Theoretically this should have been most up my alley, given it’s a story-based tactical card-battler. I love this type of game and will champion any and all worthy entries, but this one is just a little weird. It has grid-based combat, a dynamic action-point turn system, and a mixture of equipment- and deck-building aspects. Stack the laudable goals of fleshing out four different main characters, an original fantasy setting and full campaign and you have an insanely ambitious game.

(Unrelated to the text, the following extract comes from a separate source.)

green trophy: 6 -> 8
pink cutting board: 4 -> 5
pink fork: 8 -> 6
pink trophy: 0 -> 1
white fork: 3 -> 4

It rips itself apart trying to excel on too many fronts, unfortunately. The writing is a strange mixture of styles and tones, the art has more attention paid to gear and weaponry than the oddly proportioned faces, and the actual gameplay is too muddled. The card design is decent and the party system has distinct class roles for each character, but strangely enough this beast of a game is less than the sum of its parts.

Dead-End Job (Shooter) (4-Stars)

Twin-stick shooter about a gig sucking up ghosts to escape a truly ghoulish fate. (Obligatory Ghostbusters and Luigi’s Mansion nods). Management-mission schtick mixes well with the short missions, which are almost like action set pieces, what with the various character, item and level quirks. The game rewards reflexes, sure, but also some planning. A little kitchen-sink in terms of the appeal. The art and sound design feel like misplaced cartoons. It has really clean storytelling and the action bits are pure adrenaline, so if you even have the slightest interest I would say jump right in. Effortless control scheme, level design and laid-back lore-dumps mean this is a no-brainer recommendations.

Dear Reader (???) (4-Stars)

A dearie and rather inventive title, but its intended audience is rather narrow. Still, it manages to turn the quirks and conventions of that supreme omnishambles, the English language, into decent entertainment. The raw material is drawn from classic lit in the public domain a little too faithfully, so the game can be ‘spoilt’ by over-reliance on familiarity with the source texts. Correct answers and patterns can be deduced from a limited context or logical rules, of course, but also by invoking memory of the plot or big picture. By gamifying the act of reading, it layers a sort of self-consciousness about an activity that is traditionally more free-form and undirected.

To max out a score, one must attend to theme. This mixed approach is actually rather nifty because it’s how learning and language acquisition work in other cases. As a grammar and reverse-mad libs type puzzle it’s quite good but leans a little too heavily on nostalgia. It is clearly a labor of love, and rather a fine one at that. The score and persistent in-game currency are both measured in ink, which is later used to unlock other books.

So, based on these latest five games, I would say the general quality of Apple Arcade still holds. The safest bet for anyone wandering into the service is to just try whatever types of games are usually their favorites. These releases are clearly striving to cater to as wide an audience as possible while still somehow satisfying the more discerning hobbyist. It’s an impossible, paradoxical goal. Nevertheless the effort and results thus far have been a pleasant surprise. We’ll see what the next spin of the wheel brings.